Em relação à ponta, as cartilagens alares não eram frágeis ou hipoplásicas, permitindo
tratamento com suturas interdomais. Por outro lado, as CLS foram liberadas da zona
K e medializadas, sem abertura do teto cartilaginoso, evitando a violação dos elementos
da válvula nasal interna7,8.
Saban, em 20187 e Ishida et al., em 19998, apontam vantagens da rinoplastia preservadora, como preservação das CLS e prevenção
do teto aberto e do colapso do terço médio, os quais poderiam ocorrer em narizes bífidos
após rinoplastia clássica3,4,9.
Em relação ao tratamento ósseo, Ortiz-Monasterio et al, em 198710, demonstrou que as osteotomias deveriam ser rotineiras em casos de nariz bífido,
independentemente da idade. Neste caso, instrumentação piezoelétrica foi utilizada
para osteotomias mais controladas e ressecção do dorso ósseo para afinar o terço nasal
superior. Essa técnica permite osteotomias com menor equimose e morbidade pós-operatória,
além de controle mais preciso da altura da osteotomia com menor cominuição óssea5,6.

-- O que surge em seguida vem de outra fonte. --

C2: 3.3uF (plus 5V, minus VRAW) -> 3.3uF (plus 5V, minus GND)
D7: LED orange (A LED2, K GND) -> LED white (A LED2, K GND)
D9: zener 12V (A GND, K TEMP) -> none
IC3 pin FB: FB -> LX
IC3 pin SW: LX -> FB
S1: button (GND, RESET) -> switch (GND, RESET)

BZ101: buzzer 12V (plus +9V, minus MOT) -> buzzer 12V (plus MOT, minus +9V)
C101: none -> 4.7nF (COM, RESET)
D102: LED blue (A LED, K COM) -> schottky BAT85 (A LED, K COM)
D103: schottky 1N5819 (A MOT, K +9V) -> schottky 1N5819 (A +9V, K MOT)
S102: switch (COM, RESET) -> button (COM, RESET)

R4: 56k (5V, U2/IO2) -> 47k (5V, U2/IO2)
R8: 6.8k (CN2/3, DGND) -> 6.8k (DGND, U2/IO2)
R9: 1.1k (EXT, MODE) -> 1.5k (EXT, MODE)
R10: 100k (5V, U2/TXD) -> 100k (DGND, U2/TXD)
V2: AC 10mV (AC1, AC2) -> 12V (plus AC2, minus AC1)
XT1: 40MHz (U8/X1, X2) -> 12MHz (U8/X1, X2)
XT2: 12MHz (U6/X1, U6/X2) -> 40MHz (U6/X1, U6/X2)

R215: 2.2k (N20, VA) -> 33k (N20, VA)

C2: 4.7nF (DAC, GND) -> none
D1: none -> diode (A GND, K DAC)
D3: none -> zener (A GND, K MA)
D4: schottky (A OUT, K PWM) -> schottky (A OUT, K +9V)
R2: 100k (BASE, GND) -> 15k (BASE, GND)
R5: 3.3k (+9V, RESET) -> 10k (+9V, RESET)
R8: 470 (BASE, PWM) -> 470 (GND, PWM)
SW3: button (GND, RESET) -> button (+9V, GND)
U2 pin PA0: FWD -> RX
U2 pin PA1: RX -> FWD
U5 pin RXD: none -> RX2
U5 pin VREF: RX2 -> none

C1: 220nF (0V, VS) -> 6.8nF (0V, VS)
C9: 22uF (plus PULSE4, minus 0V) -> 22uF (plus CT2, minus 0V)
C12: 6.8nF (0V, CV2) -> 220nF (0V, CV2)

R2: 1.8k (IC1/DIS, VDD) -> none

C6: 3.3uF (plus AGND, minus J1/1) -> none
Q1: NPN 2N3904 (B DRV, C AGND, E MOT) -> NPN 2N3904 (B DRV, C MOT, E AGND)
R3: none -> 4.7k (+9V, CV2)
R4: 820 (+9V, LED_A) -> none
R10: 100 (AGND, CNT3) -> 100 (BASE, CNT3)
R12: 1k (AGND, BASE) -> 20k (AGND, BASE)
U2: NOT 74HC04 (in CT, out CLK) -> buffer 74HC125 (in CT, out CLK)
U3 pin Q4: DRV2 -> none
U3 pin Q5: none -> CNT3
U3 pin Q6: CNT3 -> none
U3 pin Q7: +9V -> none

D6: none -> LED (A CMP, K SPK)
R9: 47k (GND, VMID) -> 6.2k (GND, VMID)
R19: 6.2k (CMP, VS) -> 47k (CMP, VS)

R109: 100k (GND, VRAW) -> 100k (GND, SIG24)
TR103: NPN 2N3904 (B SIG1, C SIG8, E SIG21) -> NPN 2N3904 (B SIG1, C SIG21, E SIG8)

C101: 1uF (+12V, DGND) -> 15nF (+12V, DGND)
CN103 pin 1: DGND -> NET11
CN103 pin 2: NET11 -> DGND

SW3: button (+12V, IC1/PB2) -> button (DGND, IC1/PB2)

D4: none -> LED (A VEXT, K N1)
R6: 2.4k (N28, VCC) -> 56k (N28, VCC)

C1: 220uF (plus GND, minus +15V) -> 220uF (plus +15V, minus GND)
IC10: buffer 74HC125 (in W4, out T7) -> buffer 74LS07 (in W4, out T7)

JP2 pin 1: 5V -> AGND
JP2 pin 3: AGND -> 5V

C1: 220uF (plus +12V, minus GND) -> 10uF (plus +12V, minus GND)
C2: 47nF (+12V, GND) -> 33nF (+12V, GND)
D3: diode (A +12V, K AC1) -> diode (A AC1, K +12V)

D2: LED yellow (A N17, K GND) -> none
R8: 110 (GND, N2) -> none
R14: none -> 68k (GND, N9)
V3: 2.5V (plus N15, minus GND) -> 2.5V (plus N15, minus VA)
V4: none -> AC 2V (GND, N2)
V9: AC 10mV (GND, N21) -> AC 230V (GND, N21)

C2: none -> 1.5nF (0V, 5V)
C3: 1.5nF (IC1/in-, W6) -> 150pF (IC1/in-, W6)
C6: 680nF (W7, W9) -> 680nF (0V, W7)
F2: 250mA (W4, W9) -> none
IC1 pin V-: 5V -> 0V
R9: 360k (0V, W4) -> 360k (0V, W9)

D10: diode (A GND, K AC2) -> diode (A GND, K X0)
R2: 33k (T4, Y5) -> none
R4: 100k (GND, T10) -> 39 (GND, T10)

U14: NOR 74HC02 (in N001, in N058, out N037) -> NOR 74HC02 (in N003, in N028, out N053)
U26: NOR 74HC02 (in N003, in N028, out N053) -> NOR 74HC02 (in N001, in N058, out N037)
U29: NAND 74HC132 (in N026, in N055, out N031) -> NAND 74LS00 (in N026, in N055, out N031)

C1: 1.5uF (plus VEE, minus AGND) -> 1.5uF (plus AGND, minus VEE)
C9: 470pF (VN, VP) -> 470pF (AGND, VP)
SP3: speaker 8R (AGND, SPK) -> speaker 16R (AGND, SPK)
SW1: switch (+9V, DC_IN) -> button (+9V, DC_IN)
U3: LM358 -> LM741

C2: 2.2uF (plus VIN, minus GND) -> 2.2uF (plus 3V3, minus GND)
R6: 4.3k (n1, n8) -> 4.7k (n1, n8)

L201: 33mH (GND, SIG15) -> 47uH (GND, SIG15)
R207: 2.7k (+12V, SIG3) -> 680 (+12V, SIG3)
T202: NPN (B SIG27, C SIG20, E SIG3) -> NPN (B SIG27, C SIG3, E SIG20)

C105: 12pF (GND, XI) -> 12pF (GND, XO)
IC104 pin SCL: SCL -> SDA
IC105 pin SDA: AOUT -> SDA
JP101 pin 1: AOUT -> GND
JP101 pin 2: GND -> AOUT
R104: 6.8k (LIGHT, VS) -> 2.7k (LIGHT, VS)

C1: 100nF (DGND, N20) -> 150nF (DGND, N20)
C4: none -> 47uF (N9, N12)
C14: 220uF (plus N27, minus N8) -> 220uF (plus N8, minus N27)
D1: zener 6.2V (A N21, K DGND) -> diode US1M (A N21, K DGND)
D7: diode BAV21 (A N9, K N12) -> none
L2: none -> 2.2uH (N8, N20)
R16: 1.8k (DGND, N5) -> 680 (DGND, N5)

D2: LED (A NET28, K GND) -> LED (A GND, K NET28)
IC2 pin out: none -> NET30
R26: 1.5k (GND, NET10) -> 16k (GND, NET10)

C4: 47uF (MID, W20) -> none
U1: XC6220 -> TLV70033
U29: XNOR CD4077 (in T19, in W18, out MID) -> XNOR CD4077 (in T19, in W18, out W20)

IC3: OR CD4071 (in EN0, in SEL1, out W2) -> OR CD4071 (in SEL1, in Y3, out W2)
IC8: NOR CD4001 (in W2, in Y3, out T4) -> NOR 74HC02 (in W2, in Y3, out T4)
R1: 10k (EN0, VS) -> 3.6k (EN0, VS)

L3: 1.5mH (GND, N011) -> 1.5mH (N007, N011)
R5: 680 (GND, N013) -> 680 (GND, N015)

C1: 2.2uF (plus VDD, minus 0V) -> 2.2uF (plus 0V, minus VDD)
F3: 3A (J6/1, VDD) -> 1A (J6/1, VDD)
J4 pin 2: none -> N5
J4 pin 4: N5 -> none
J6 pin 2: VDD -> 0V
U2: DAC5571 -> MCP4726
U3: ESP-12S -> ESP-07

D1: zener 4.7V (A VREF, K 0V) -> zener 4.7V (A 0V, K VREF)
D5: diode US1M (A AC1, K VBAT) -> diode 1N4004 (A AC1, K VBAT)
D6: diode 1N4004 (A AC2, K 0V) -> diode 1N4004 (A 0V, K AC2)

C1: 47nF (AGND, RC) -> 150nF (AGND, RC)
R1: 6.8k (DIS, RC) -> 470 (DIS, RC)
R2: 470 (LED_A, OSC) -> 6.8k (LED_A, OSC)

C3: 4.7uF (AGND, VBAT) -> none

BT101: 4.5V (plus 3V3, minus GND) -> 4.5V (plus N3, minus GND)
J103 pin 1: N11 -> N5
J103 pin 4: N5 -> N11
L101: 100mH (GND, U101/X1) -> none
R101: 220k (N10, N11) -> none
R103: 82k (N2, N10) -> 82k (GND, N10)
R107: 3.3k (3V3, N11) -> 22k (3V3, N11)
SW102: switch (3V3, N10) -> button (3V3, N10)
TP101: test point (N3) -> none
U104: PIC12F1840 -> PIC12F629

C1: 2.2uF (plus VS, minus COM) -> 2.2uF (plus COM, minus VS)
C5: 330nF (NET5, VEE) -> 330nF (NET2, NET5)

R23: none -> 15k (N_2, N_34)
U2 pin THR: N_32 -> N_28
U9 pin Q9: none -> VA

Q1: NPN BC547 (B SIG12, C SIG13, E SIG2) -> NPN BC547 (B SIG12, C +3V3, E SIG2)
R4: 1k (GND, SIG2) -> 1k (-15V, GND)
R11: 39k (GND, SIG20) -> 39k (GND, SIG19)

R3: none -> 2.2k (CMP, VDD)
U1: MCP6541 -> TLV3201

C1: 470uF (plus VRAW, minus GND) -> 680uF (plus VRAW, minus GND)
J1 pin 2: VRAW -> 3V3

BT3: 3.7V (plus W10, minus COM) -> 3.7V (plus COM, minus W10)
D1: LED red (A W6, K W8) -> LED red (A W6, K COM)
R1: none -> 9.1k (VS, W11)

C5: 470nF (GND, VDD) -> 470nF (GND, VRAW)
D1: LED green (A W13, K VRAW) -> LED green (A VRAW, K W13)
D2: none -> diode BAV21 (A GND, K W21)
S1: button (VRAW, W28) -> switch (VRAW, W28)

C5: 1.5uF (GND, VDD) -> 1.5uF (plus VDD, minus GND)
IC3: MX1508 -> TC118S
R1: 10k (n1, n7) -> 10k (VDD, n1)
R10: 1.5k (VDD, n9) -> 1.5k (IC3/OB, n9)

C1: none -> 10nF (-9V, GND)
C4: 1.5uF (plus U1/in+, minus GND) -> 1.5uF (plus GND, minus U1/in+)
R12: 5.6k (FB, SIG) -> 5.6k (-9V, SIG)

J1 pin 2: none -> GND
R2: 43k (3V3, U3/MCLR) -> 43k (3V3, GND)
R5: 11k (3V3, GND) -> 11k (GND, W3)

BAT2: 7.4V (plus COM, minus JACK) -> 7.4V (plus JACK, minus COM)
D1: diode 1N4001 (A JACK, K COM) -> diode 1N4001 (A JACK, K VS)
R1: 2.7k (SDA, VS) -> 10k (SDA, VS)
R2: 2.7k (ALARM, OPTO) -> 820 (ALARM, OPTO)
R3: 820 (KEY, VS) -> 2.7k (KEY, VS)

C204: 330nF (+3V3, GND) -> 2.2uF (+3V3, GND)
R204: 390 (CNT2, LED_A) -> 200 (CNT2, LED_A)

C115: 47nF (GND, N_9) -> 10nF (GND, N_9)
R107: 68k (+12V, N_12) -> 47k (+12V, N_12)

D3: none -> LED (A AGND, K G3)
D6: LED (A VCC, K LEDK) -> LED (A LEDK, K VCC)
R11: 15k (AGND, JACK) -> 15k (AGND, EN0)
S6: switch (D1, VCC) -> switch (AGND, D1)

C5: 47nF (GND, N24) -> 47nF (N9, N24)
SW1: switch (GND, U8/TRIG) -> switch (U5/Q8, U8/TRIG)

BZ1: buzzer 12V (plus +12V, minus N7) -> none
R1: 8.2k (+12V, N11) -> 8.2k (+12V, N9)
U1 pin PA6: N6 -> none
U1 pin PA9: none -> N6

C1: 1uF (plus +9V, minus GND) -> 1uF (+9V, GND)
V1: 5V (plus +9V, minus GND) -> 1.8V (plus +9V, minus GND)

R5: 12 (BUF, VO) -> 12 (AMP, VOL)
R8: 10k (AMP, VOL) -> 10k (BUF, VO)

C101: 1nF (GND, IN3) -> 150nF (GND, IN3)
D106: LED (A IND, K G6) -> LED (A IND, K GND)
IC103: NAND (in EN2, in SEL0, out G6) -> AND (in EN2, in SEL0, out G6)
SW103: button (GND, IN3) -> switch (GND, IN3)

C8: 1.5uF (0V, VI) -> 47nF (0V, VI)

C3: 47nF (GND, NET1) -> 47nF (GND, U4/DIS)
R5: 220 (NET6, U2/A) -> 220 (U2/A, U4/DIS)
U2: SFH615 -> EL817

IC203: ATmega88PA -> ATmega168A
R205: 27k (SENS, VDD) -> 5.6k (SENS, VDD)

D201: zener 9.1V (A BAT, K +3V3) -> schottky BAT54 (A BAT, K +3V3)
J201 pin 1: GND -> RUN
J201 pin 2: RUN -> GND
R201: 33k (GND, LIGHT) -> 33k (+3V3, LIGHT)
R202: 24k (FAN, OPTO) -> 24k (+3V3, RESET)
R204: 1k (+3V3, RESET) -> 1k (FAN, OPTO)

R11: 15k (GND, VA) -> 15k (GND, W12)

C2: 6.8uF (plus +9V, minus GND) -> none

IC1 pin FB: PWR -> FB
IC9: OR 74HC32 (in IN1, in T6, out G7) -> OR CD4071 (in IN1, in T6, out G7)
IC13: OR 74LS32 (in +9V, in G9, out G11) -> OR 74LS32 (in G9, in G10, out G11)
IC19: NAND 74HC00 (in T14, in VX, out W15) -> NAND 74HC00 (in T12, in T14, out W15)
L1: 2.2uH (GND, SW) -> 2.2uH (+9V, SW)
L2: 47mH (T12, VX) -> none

Uma limitação do caso é a persistência do encurtamento nasal. Para alongar esse tipo
de nariz, em nossa opinião, seria necessário uso de enxertos espaçadores estendidos,
fixados a um strut columelar, além de enxertos dorsais, mas optamos por não violar a cartilagem septal
para coletá-los neste momento. Isso poderia ser realizado em revisão cirúrgica, mas
o paciente está satisfeito com a altura do dorso alcançada e não admite mais intervenções.
A rinoplastia conservadora e piezoelétrica-assistida é uma abordagem alternativa para
o tratamento do nariz bífido e ainda não havia sido descrita na literatura. Acompanhamento
a longo prazo e mais casos são necessários para comprovar sua eficiência no tratamento
do nariz bífido.
* Todas as fotos foram autorizadas pelo pai do menor, o qual assinou o Termo de consentimento
livre e esclarecido e o termo de publicação das fotos.
REFERÊNCIAS
1. Tessier P. Anatomical classification of facial, crânio-facial and látero-facial clefts.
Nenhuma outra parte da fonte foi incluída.